# Hunting Exoplanets In Space - Exploring The DataFrame

There are deep Physical and mathematical theories on exploring exoplanets in the space.
Right now, we just need to understand the basic principle behind these theories to be able to learn how the exoplanets are found.

---



### Finding Exoplanets Principle

Imagine that you are in your room during the day time with the window curtains open. The room probably would be well-lit. Now, imagine that you close the curtains of the window and block the sunlight from entering the room. In this situation, the room would be darker and the visibility would be low.

So, whenever the curtains are open, the brightness of the light would be higher whereas when the curtains are closed, the brightness would be lower. We can measure the brightness of the light using a spectroscope.

The same principle is applied in searching for an exoplanet. There are billions of galaxies in the universe. These galaxies have millions of stars. One such galaxy is the Milky-way galaxy in which our solar system exists.
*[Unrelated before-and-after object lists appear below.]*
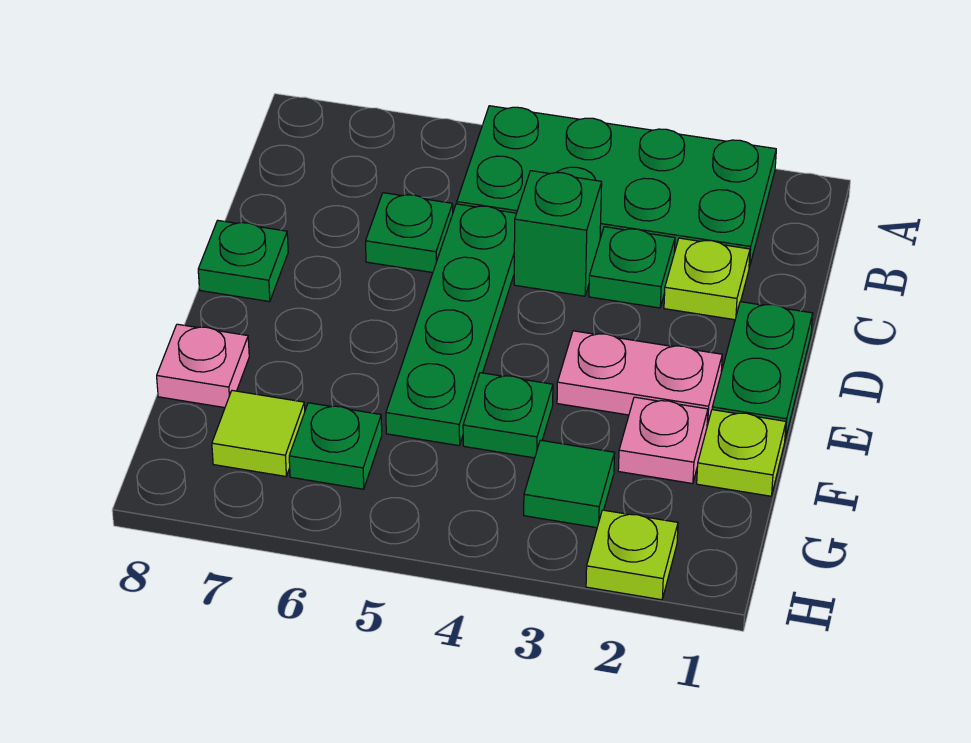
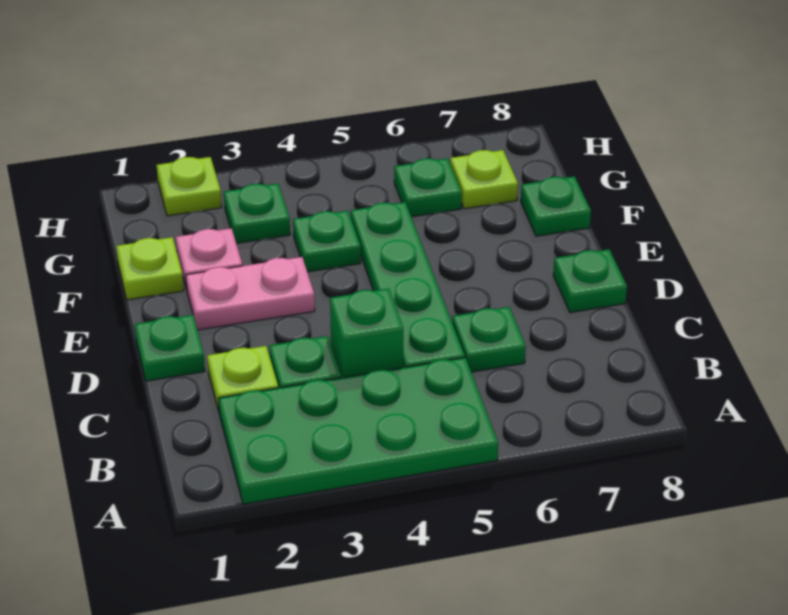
green plate D1:E1 level 1 -> green plate D1 level 1
pink plate F8 level 1 -> green plate F8 level 1
green tile G3 level 1 -> green plate G3 level 1
lime tile G7 level 1 -> lime plate G7 level 1

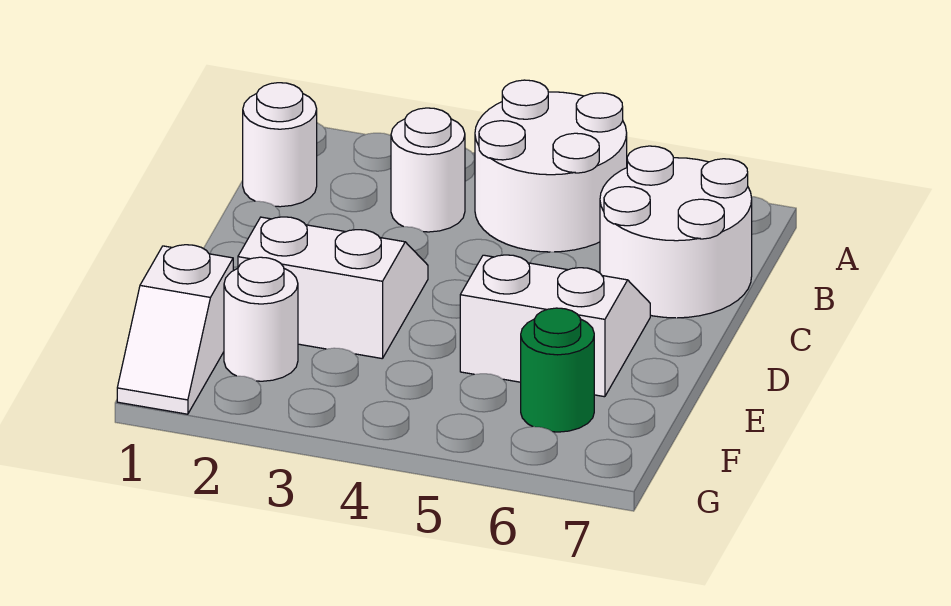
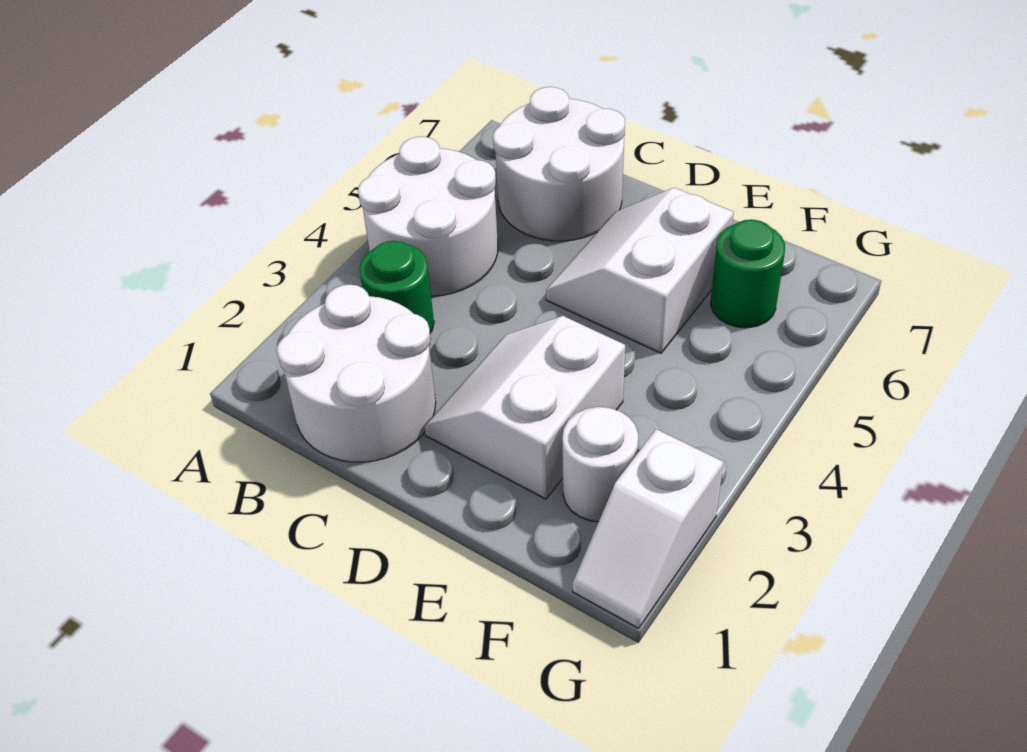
white round brick B1 level 1 -> white round brick B1:C2 level 1
white round brick B3 level 1 -> green round brick B3 level 1
white slope F1:G1 level 1 top F -> white slope G1:G2 level 1 top 2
The solar system has a star called Sun which has its own light. In astronomy, a star is a heavenly body which has its own light. There are 8 planets in our solar system orbiting around the Sun. Similar to this, in some other galaxy there would be a star and probably a planet would be revolving around that star.

Long back, NASA placed a telescope called Kepler telescope in the space. This telescope is used to measure the brightness of the stars in the far-distant galaxies.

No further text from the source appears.